Nicko menjelaskan, sejarah Islam maupun sejarah bangsa lain senantiasa memiliki sisi baik dan sisi buruk. Namun, menurutnya, perbedaan istimewa dari peradaban Islam adalah pada metode penyebaran pengaruhnya. “Kalau Romawi meluaskan imperium dengan genosida, pembantaian, dan kasta-kastaan, Islam tidak mengenal itu,” ungkapnya.
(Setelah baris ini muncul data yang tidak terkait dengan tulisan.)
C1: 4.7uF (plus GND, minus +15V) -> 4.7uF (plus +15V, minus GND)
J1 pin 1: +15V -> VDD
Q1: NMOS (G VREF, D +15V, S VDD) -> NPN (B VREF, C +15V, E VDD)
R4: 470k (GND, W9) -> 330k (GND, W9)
Kendati begitu, Nicko menekankan bahwa sejarah Islam tetaplah sejarah manusia. “Islam bukan berarti tanpa lubang sama sekali. Sebab manusia, kata Rasulullah SAW, adalah tempatnya salah dan lupa. Jadi, wajar saja jika dalam sejarah Islam kita menemukan kemiskinan, kemelaratan, atau bahkan pembunuhan,” ujarnya.
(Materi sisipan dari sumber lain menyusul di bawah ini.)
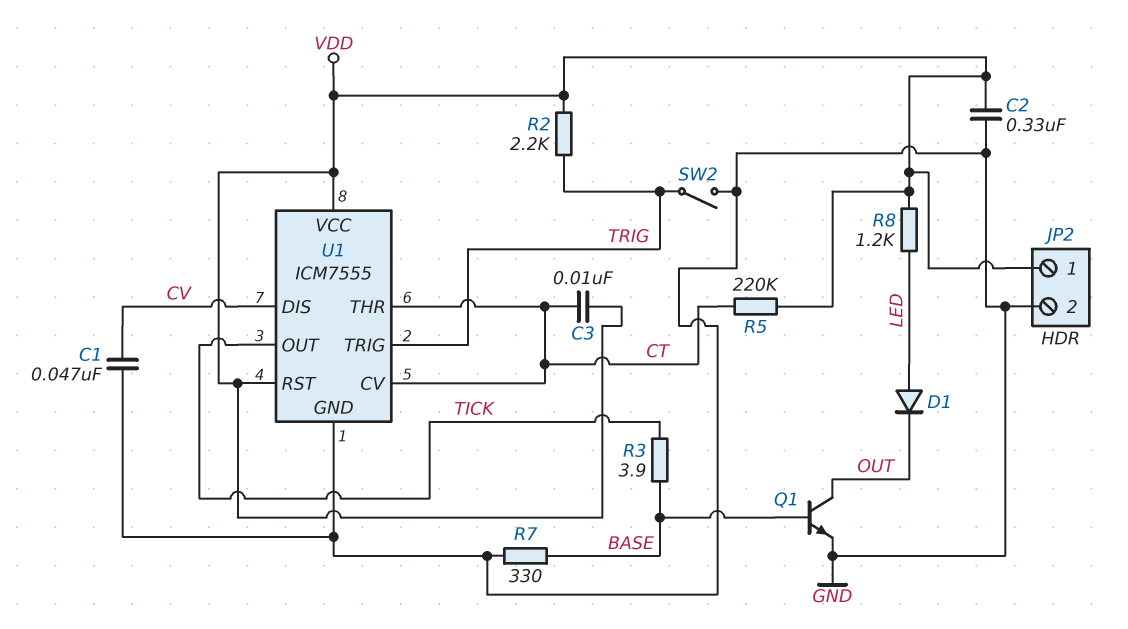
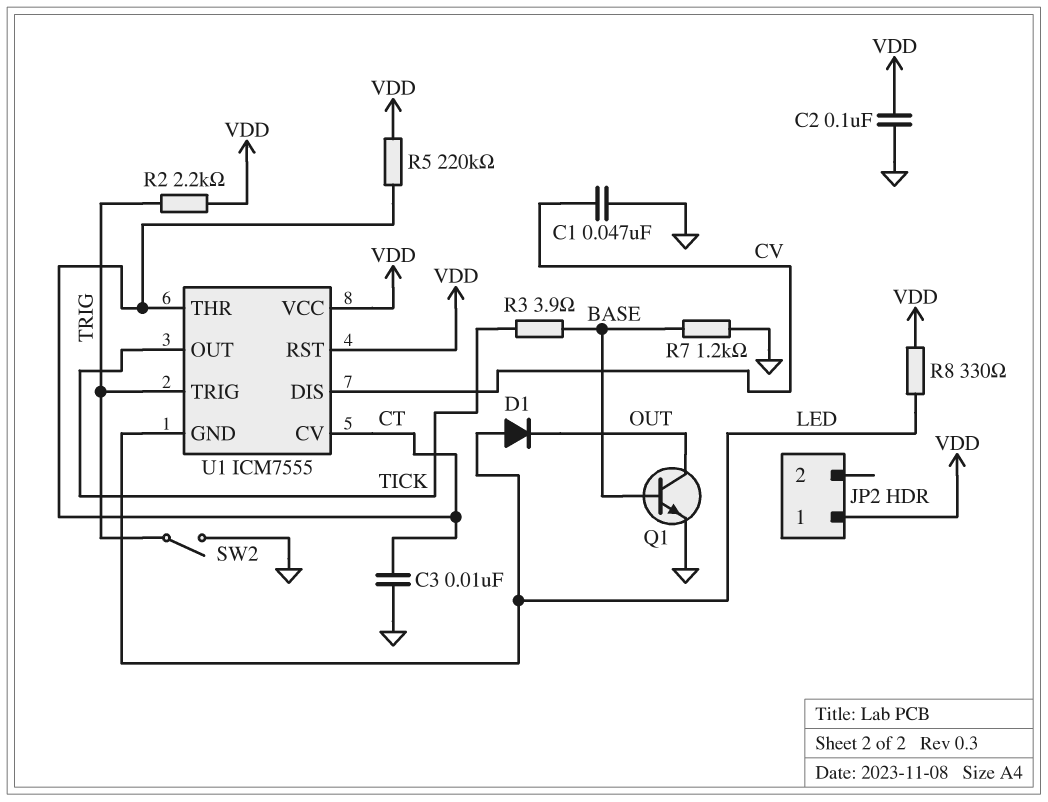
C2: 330nF (GND, VDD) -> 100nF (GND, VDD)
C3: 10nF (CT, VDD) -> 10nF (CT, GND)
JP2 pin 2: GND -> none
R7: 330 (BASE, GND) -> 1.2k (BASE, GND)
R8: 1.2k (LED, VDD) -> 330 (LED, VDD)
U1 pin GND: GND -> LED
Karenanya, Nicko menyebut khilafah dalam sejarah bukanlah Daulah Malakiyah (negara malaikat yang steril dari dosa), melainkan Daulah Nasyyarriyah, yaitu negara manusia. Namun, ia menambahkan, inilah letak istimewa Islam, tidak menghapus kejahatan secara total, tetapi meminimalisirnya sehingga keburukan tidak menjadi tren berulang. “Dominasi yang tampak dalam sejarah Islam justru kebaikan,” lanjutnya.
Sebagai perbandingan, Nicko menyinggung ekspansi kolonial Inggris (Britania) yang dikenal dengan slogan The Empire on Which The Sun Never Sets. Meskipun wilayahnya sangat luas, dari Selandia Baru hingga Kanada, peninggalannya justru berupa luka sejarah. “Afrika jadi korban eksploitasi demi membangun Inggris. Berbeda dengan Islam, ketika tersebar ke seluruh dunia, yang lebih diingat justru kenangan manisnya,” paparnya.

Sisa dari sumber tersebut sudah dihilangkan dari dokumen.